I may be 13 years older than my little brother, but trust me, that’s where any talk of little ends. He’s 6’3” and broad, so broad that Papi is pretty sure he’s lifting the furniture in his room to work on his gains while we’re sleeping. He likes his world and surroundings predictable and comfortable: A morning sitdown in the yard where he can listen to the quietness, a bag of Utz sour cream potato chips and a slice of pizza like clockwork from my dad on Friday nights, and opening day tickets to whatever big blockbuster animated film is in theaters.

Now that he’s 22, that world is changing. For starters, his parents are getting older, which means that we have to take a serious look at his future living situation. And due to his size, we’re terrified of him being misunderstood when he’s out alone, being gunned down by officers because they shot first without taking a second to consider his condition. While these very real concerns have caused hushed conversations, we try our best to keep his life as consistent as possible. That’s where having a big sister comes in.

In his quiet, his photographic memory takes snapshots of the things that are shaping his life and awareness, his fears and his happiness.

My chats with my little brother are short, sweet, and to the point. “I love you, Jada.” “I saw Ferdinand, Jada.” “Happy Easter, Jada.” My replies usually consist of, “So cool! I love you more.” And that’s enough to put a smile on both of our faces for a week. Understanding autism is to understand that people with autism need space. This is something I can completely understand being an introvert, but he needs it for different reasons. In his quiet, his photographic memory takes snapshots of the things that are shaping his life and awareness, his fears and his happiness. Whether he’s repeating verbatim the script of an entire television show from beginning to end, or remembering the time when a younger me brought Dawson’s Creek videotapes to watch with dad, his quiet shapes the life he loves, despite any “real” planning for the future my dad might have for him.

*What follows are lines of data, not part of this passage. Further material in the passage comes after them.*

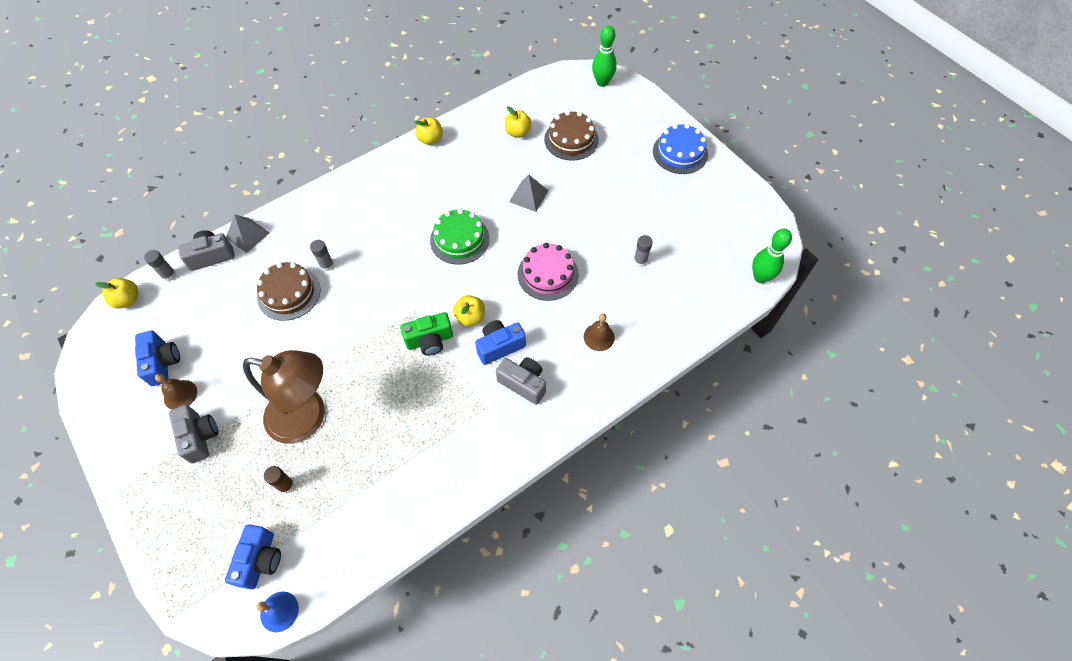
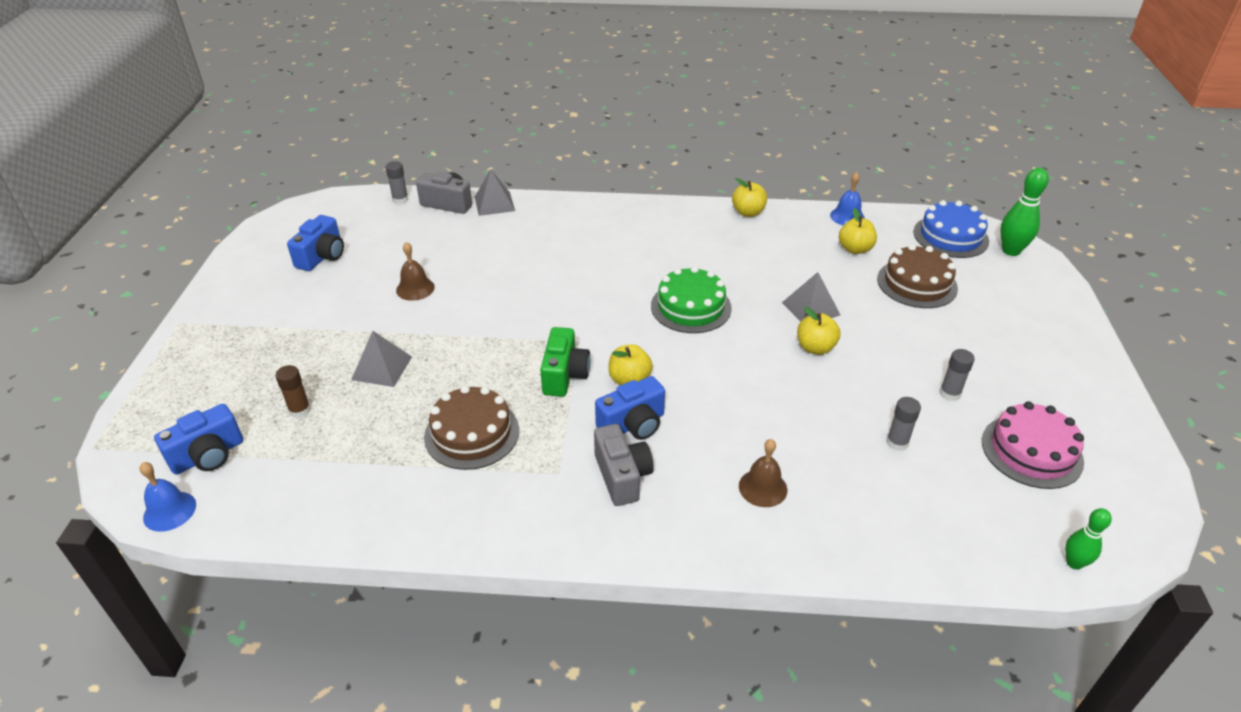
camera: 40 degrees right, 20 degrees down
(128, 300) = (351, 200): yellow apple -> yellow apple (815, 348)
(180, 394) = (307, 286): brown bell -> brown bell (415, 288)
(200, 437) = (283, 326): grey camera -> none
(289, 293) = (479, 263): brown cake -> brown cake (472, 433)
(308, 417) = (382, 368): brown lamp -> grey pyramid
(327, 265) = (536, 260): grey glue stick -> grey glue stick (950, 393)
(430, 341) = (564, 375): green camera -> green camera turned 105 degrees counterclockwise
(493, 107) = (847, 216): none -> blue bell
(499, 346) = (633, 425): blue camera -> blue camera turned 135 degrees clockwise
(548, 274) = (760, 390): pink cake -> pink cake (1031, 451)
(680, 152) = (1063, 363): blue cake -> blue cake (950, 236)
(760, 277) = (1074, 563): green bowling pin -> green bowling pin, size x0.61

But most importantly, my brother has taught me to reconsider what is “normal.” What does that mean anyway? I know that I (like everyone) have my stuff that makes me feel like I’m from outer space, and no one could possibly understand. My brother nixes the timetables we all have in our heads. College by 18. First house by 30. Married with three kids by 35. I’m dealing with so many concerns and achievements that are happening outside of methat I’m not even processing what’s happening inside me right now. Like how I feel when I have my nightly cup of tea while reading a book. How much I love the way my dog curls her head on my feet when it’s time for bed. That it’s important that my little brother calls and leaves me with the one sentence he needs me to know every Friday night, and that time stops for him at that moment.

As we try to learn more about autism and its impact on children and adults on #WorldAutismDay, I choose to uplift the 6’3,” little brother who’s grown up to be a man full of awareness and an understanding of the world that is one of a kind.